11. Quanto alla gestione assicurativa degli esercenti attività commerciali e del terziario, la disciplina previgente è stata modificata dalla L. 23 dicembre 1996, n. 662, art. 1, comma 203, che così sostituisce la L. 3 giugno 1975, n. 160, art. 29, comma 1: “L’obbligo di iscrizione nella gestione assicurativa degli esercenti attività commerciali di cui alla L. 22 luglio 1966, n. 613, e successive modificazioni ed integrazioni, sussiste per i soggetti che siano in possesso dei seguenti requisiti: a) siano titolari o gestori in proprio di imprese che, a prescindere dal numero dei dipendenti, siano organizzate e/o dirette prevalentemente con il lavoro proprio e dei componenti la famiglia, ivi compresi i parenti e gli affini entro il terzo grado, ovvero siano familiari coadiutori preposti al punto di vendita; b) abbiano la piena responsabilità dell’impresa ed assumano tutti gli oneri ed i rischi relativi alla sua gestione.
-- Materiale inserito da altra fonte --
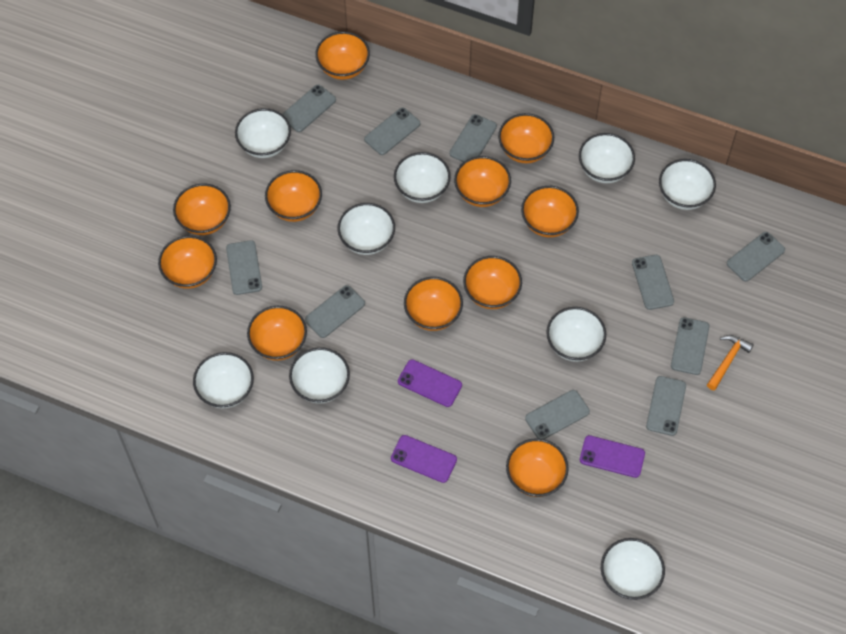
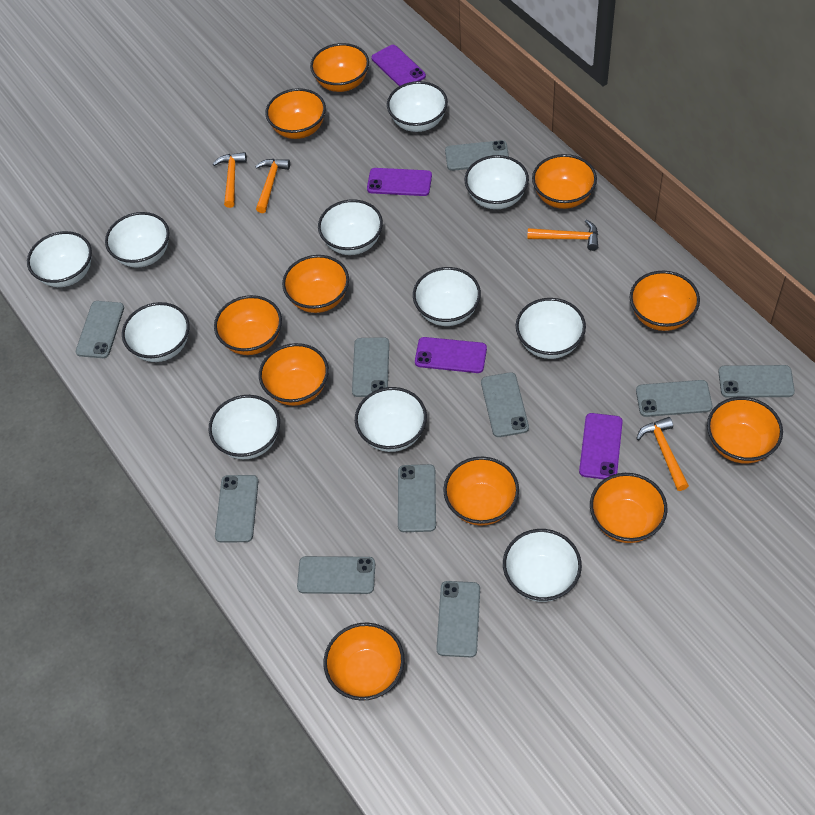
orange hammer: 1 -> 4
purple phone: 3 -> 4
white bowl: 9 -> 11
Tale requisito non è richiesto per i familiari coadiutori preposti al punto di vendita nonchè per i soci di società a responsabilità limitata; c) partecipino personalmente al lavoro aziendale con carattere di abitualità e prevalenza; d) siano in possesso, ove previsto da leggi o regolamenti, di licenze o autorizzazioni e/o siano iscritti in albi, registri e ruoli.

12. Quindi il presupposto imprescindibile e che per l’iscrizione alla gestione commercianti vi sia un esercizio commerciale, la gestione dello stesso come titolare o come familiare coadiuvante o anche come socio di s.r.l. che abbia come oggetto un esercizio commerciale (v., in tal senso, Cass. sez. 6 – Lav., Ordinanza n. 3145 del 2013, richiamata da Cass. 17643/2016 cit.)

13. Il che non ricorre nella specie come descritta in fatto dalla sentenza impugnata, contraddistinta dallo svolgimento della sola attività di riscossione dei canoni di immobili concessi in locazione.

14. Da ultimo, sulla specifica attività di mera riscossione dei canoni di un immobile affittato, questa Corte ha ribadito che: “l’attività di mera riscossione dei canoni di un immobile affittato non costituisce di norma attività d’impresa, indipendentemente dal fatto che ad esercitarla sia una società commerciale (Cass. ord. 11 febbraio 2013, n. 3145), salvo che si dia prova che costituisca attività commerciale di intermediazione immobiliare (Cass. 19 gennaio 2010, n. 845). Ciò in quanto l’eventuale impiego dello schema societario per attività di mero godimento, in implicito contrasto con il disposto dell’art. 2248 c.c., non può trovare una sanzione indiretta nel riconoscimento di un obbligo contributivo di cui difettino i presupposti propri, per come sopra ricostruiti” (così Cass. un. 17370, 17643, 23360, 23439 del 2016).

15. In definitiva, il ricorso va rigettato.

16. Le spese del giudizio di legittimità vanno compensate in considerazione dell’evoluzione giurisprudenziale sulle questioni dibattute e della problematicità delle stesse nell’interpretazione del progressivo assetto legislativo.

17. La circostanza che il ricorso sia stato proposto in tempo posteriore al 30 gennaio 2013 impone di dar atto dell’applicabilità del D.P.R. n. 115 del 2002, art. 13, comma 1 – quater, nel testo introdotto dalla L. n. 228 del 2012, art. 1, comma 17 (sulla ratio della disposizione si rinvia a Cass. Sez. Lo. 22035/2014 e alle numerose successive conformi) e di provvedere in conformità.

PQM

La Corte rigetta il ricorso; spese compensate. Ai sensi della L. n. 5 del 2002, art. 13, comma 1 – quater, dichiara sussistenti presupposti per il versamento, a carico della parte ricorrente, dell’ulteriore importo, a titolo di contributo unificato, pari a quello dovuto per il ricorso ex art. 3, comma 1 – bis.

Così deciso in Roma, il 24 novembre 2016.